Dans sa boite, Nagini poussa un cri strident. De toute évidence, la conversation animée l’avait réveillée. Tom vérifia qu’aucun étudiant n’était encore revenu de la Grande Salle, puis souleva le couvercle.
-Tu devraissssss écouter Tom… Inssssssssulter ton père ne te mènera ssssssssurement à rien, zézaya la femelle serpent avec un air de reproche, comme pour donner raison à son maître.
Eilane la regarda abasourdie lui donner cette leçon de morale, puis se tourna vers le jeune homme…
Après tout, ce moment n’était pas pire qu’un autre pour lui poser la question !

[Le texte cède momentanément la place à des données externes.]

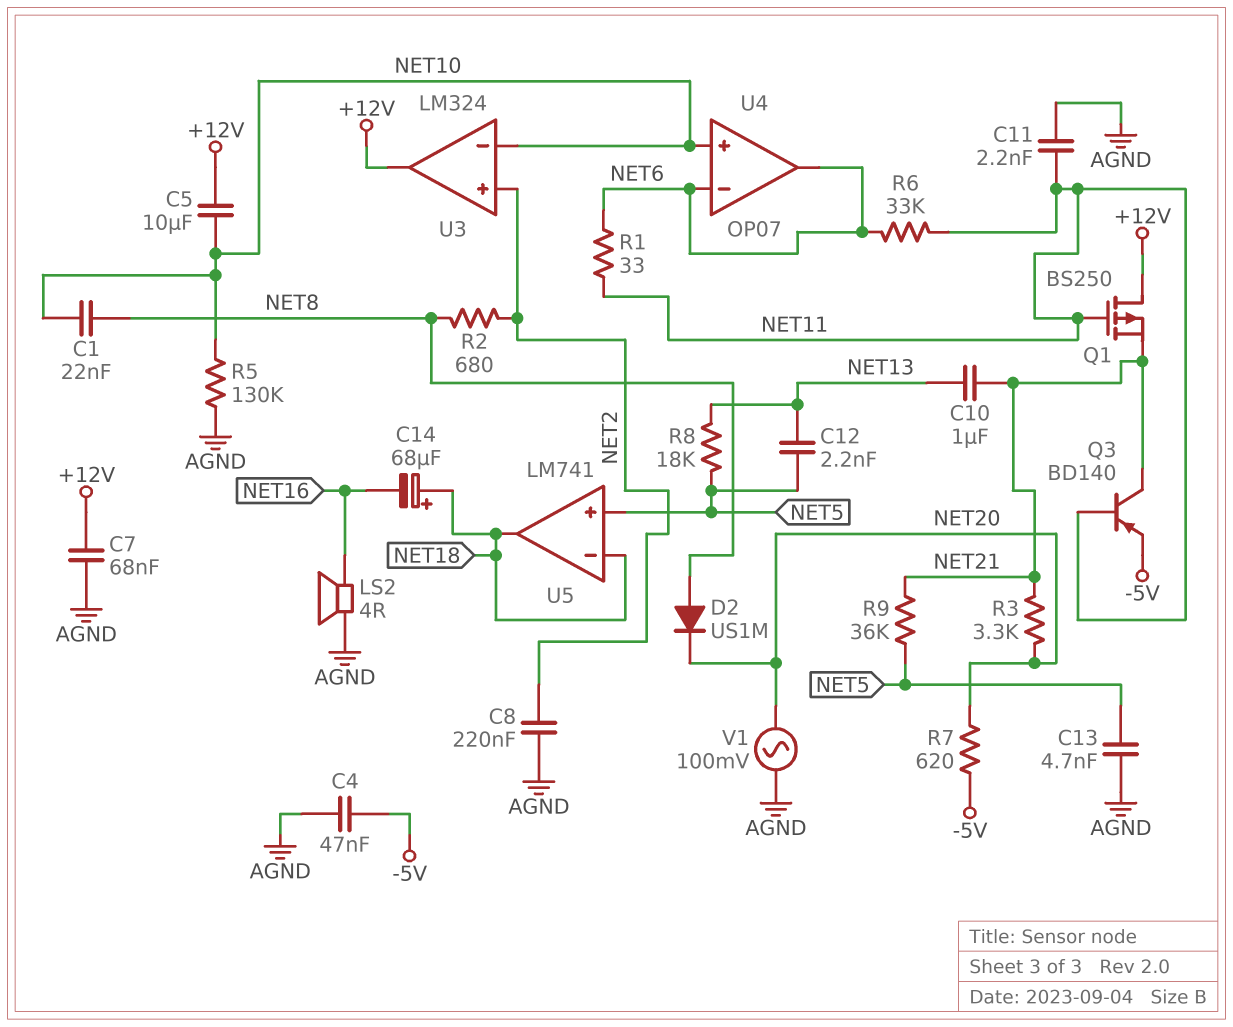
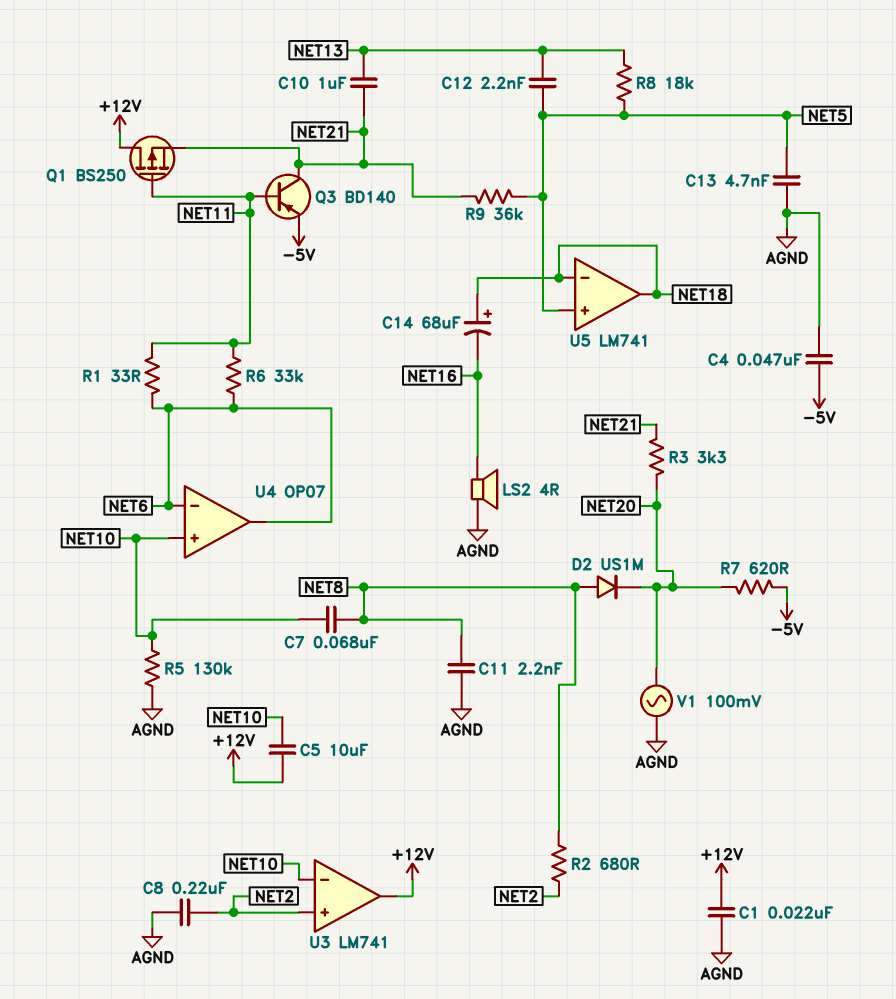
C1: 22nF (NET8, NET10) -> 22nF (+12V, AGND)
C7: 68nF (+12V, AGND) -> 68nF (NET8, NET10)
C11: 2.2nF (AGND, NET11) -> 2.2nF (AGND, NET8)
U3: LM324 -> LM741

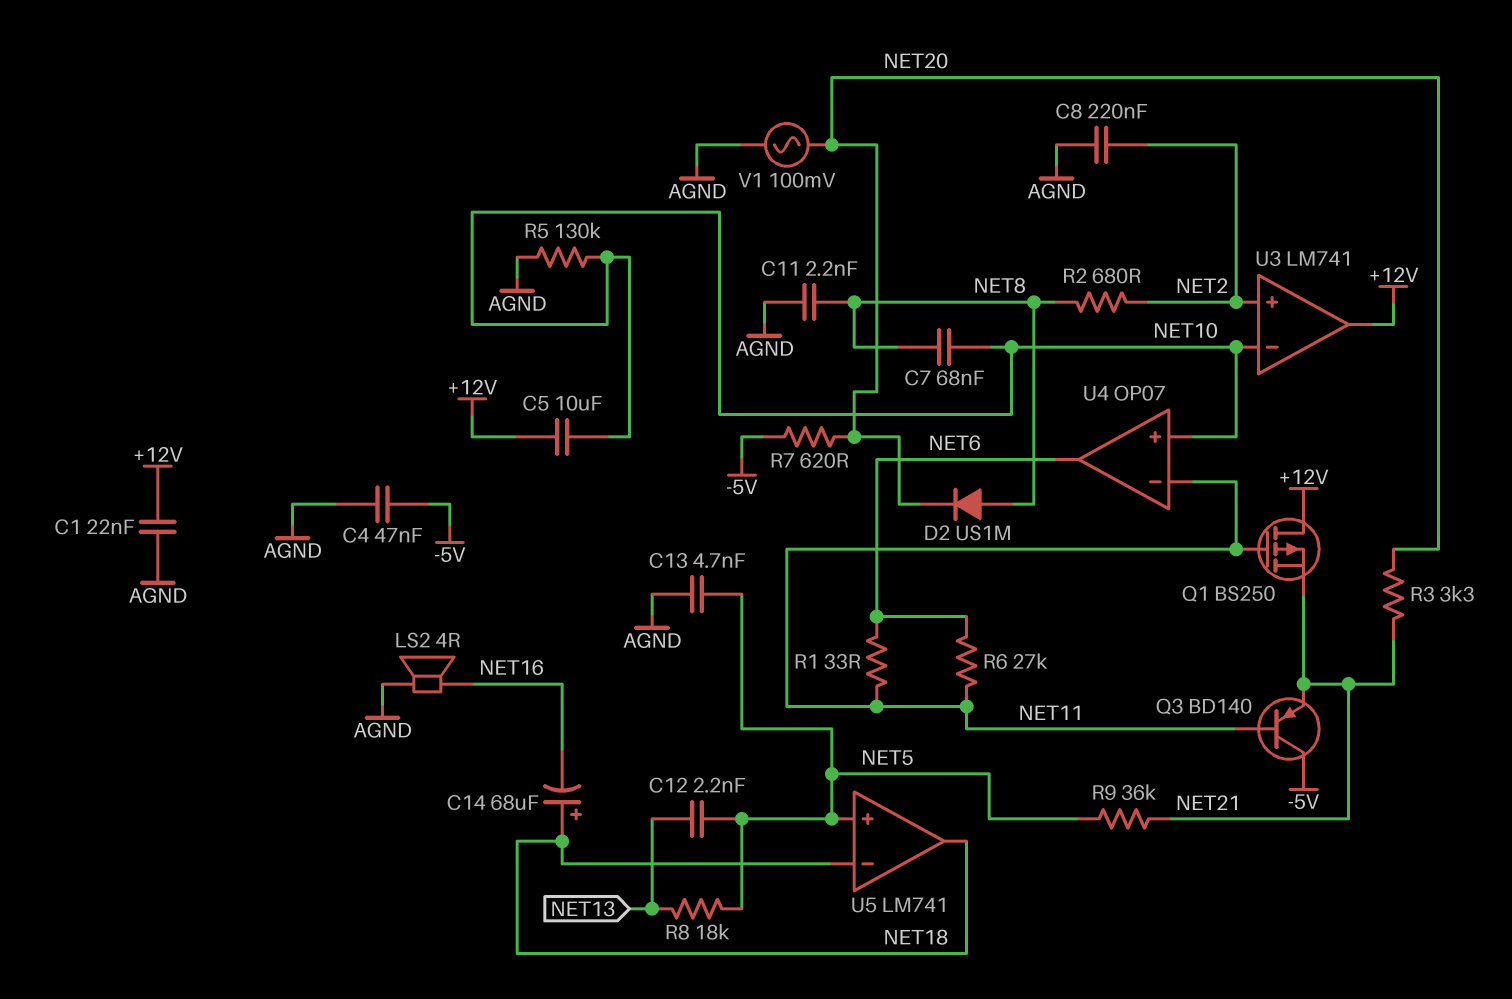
C10: 1uF (NET13, NET21) -> none
Q3: PNP BD140 (B NET11, C NET21, E -5V) -> PNP BD140 (B NET11, C -5V, E NET21)
R6: 33k (NET6, NET11) -> 27k (NET6, NET11)
U4 pin in-: NET6 -> NET11

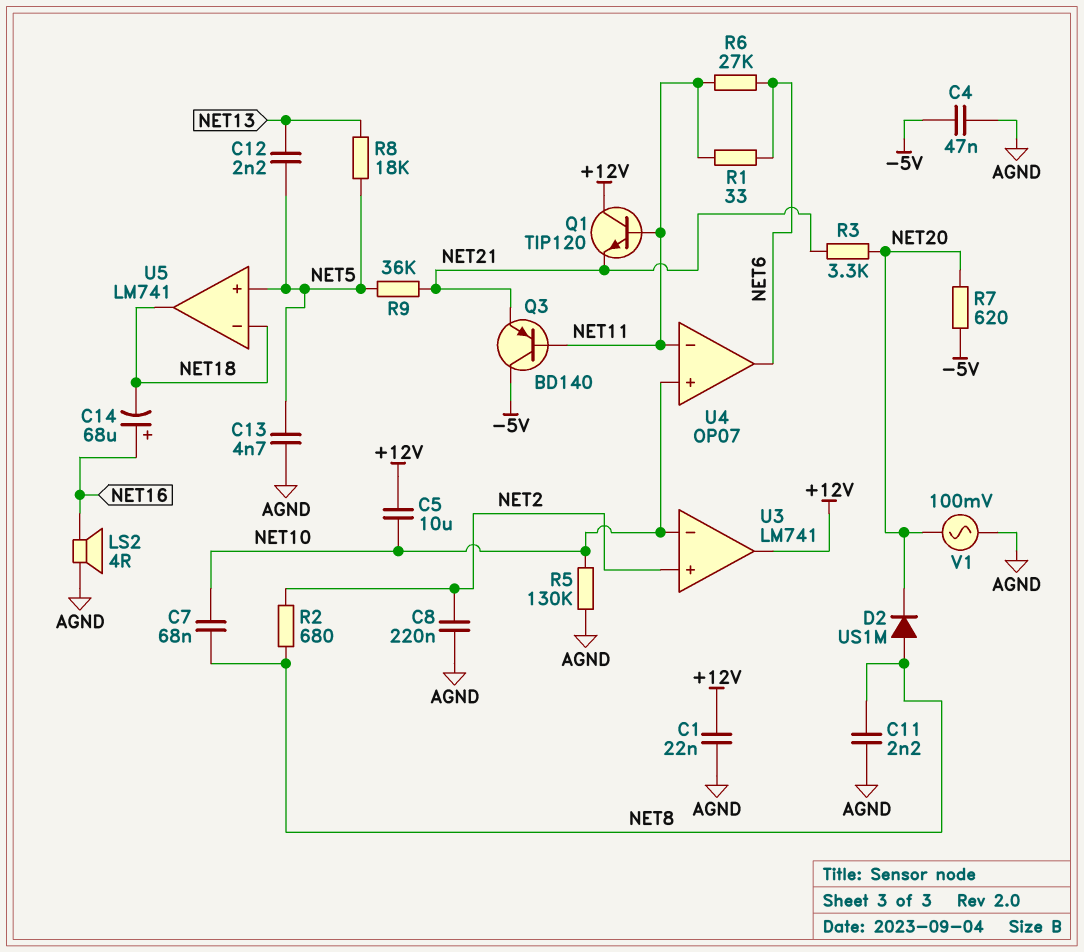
C14: 68uF (plus NET18, minus NET16) -> 68uF (plus NET16, minus NET18)
Q1: PMOS BS250 (G NET11, D +12V, S NET21) -> NPN TIP120 (B NET11, C +12V, E NET21)

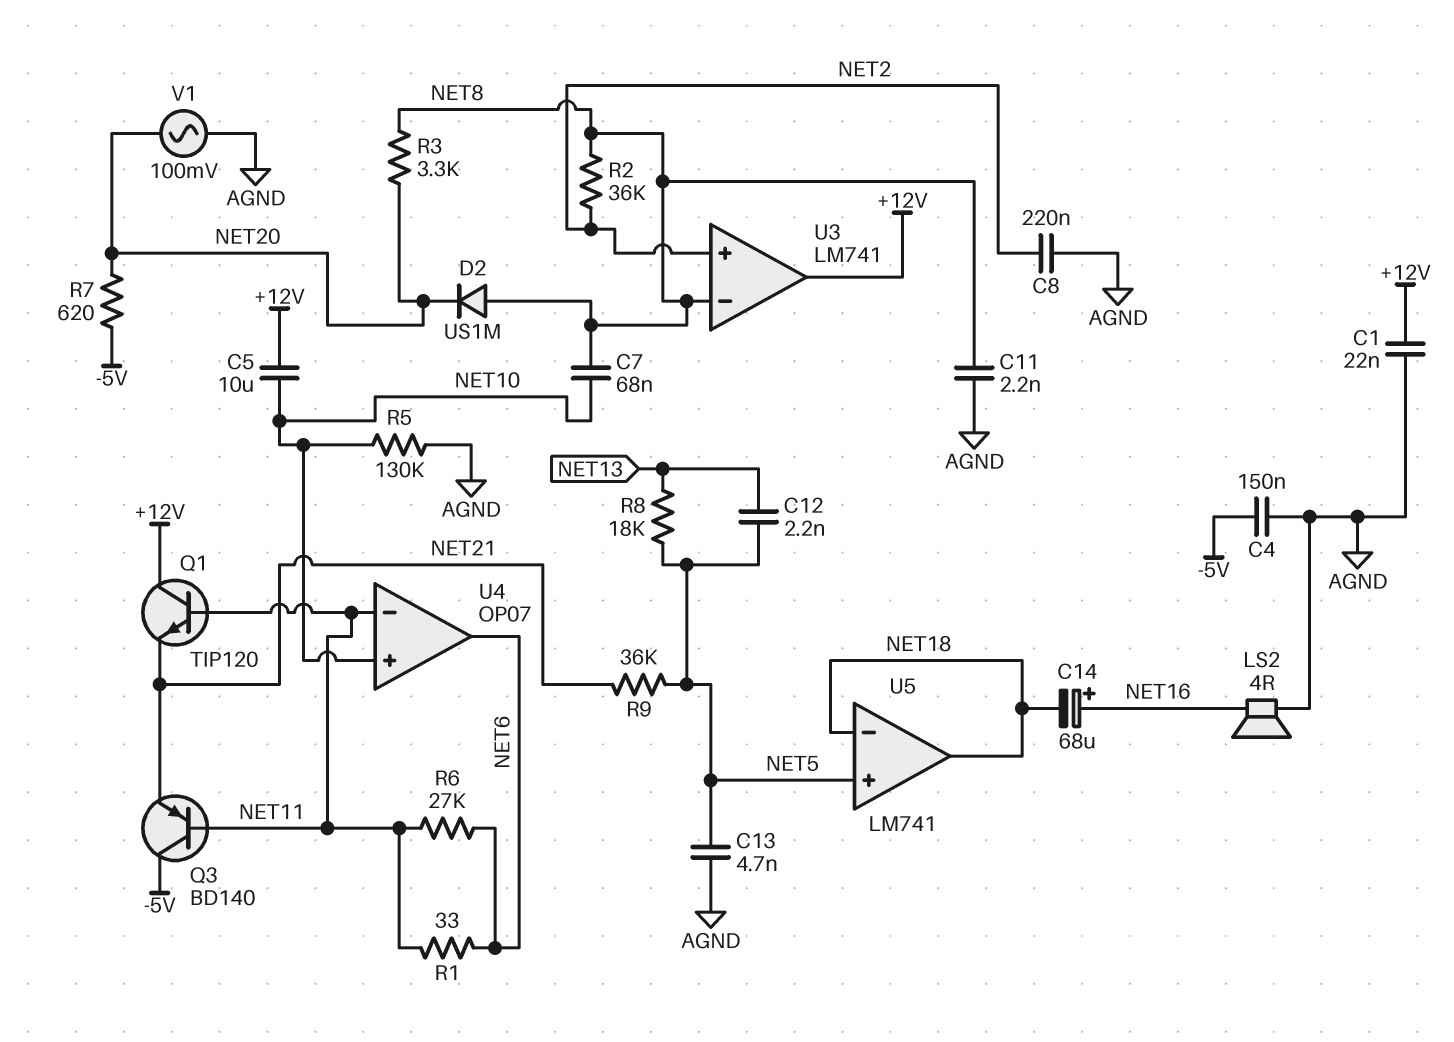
C4: 47nF (-5V, AGND) -> 150nF (-5V, AGND)
R2: 680 (NET2, NET8) -> 36k (NET2, NET8)
R3: 3.3k (NET20, NET21) -> 3.3k (NET8, NET20)
U3 pin in-: NET10 -> NET8

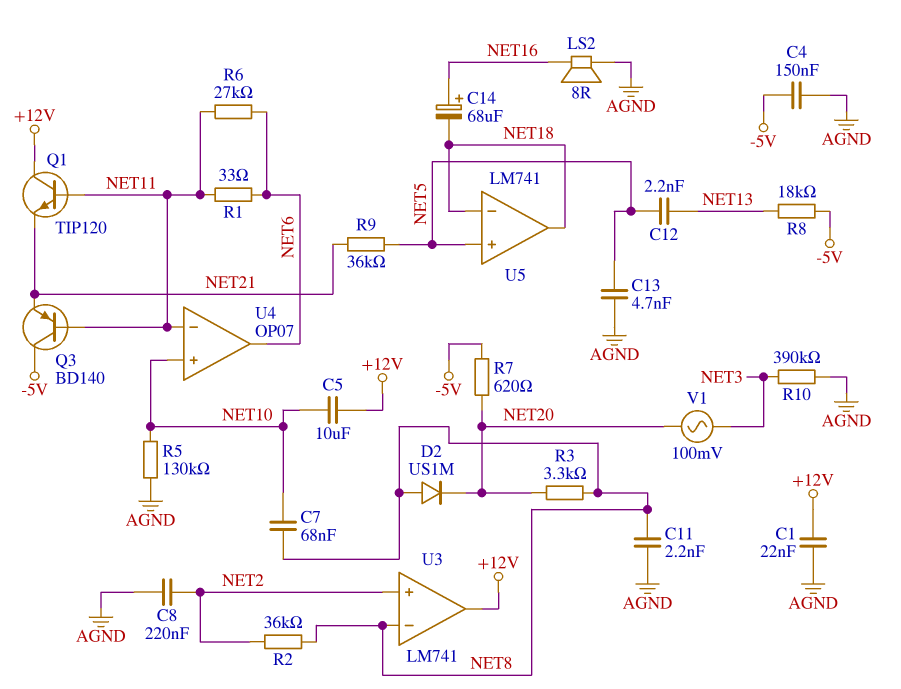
LS2: speaker 4R (AGND, NET16) -> speaker 8R (AGND, NET16)
R8: 18k (NET5, NET13) -> 18k (-5V, NET13)
R10: none -> 390k (AGND, NET3)
V1: AC 100mV (AGND, NET20) -> AC 100mV (NET3, NET20)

-Tu savais que j’étais devenue une Fourchelang ? s’enquit-elle tout en se doutant de la réponse qu’il allait certainement lui fournir.
-Oui, bien sur !
-Et comment…
-Lorsque j’ai fait apparaître cette marque sur ton bras, commença Tom en désignant le tatouage d’Eilane, j’en ai profité pour te donner ce don… Il se pourrait qu’il te soit grandement utile dans le futur ! rajouta-t-il mystérieusement. Ah au fait, avec cette histoire de rêve, j’ai faillit oublier de te prévenir… Grindelwald va faire ton initiation ce soir à minuit !
-Une initiation ? Mais je n’ai jamais demandé…
-C’est important et je te conseille vivement de venir ! dit-il d’un ton menaçant. Minuit ! Sois bien à l’heure !
Et, sans rajouter un mot, il poussa la boite de Nagini dans un coin de la pièce, s’empara de son sac de classe et sortit, laissant Eilane, bouche bée, piquée au milieu de la salle commune.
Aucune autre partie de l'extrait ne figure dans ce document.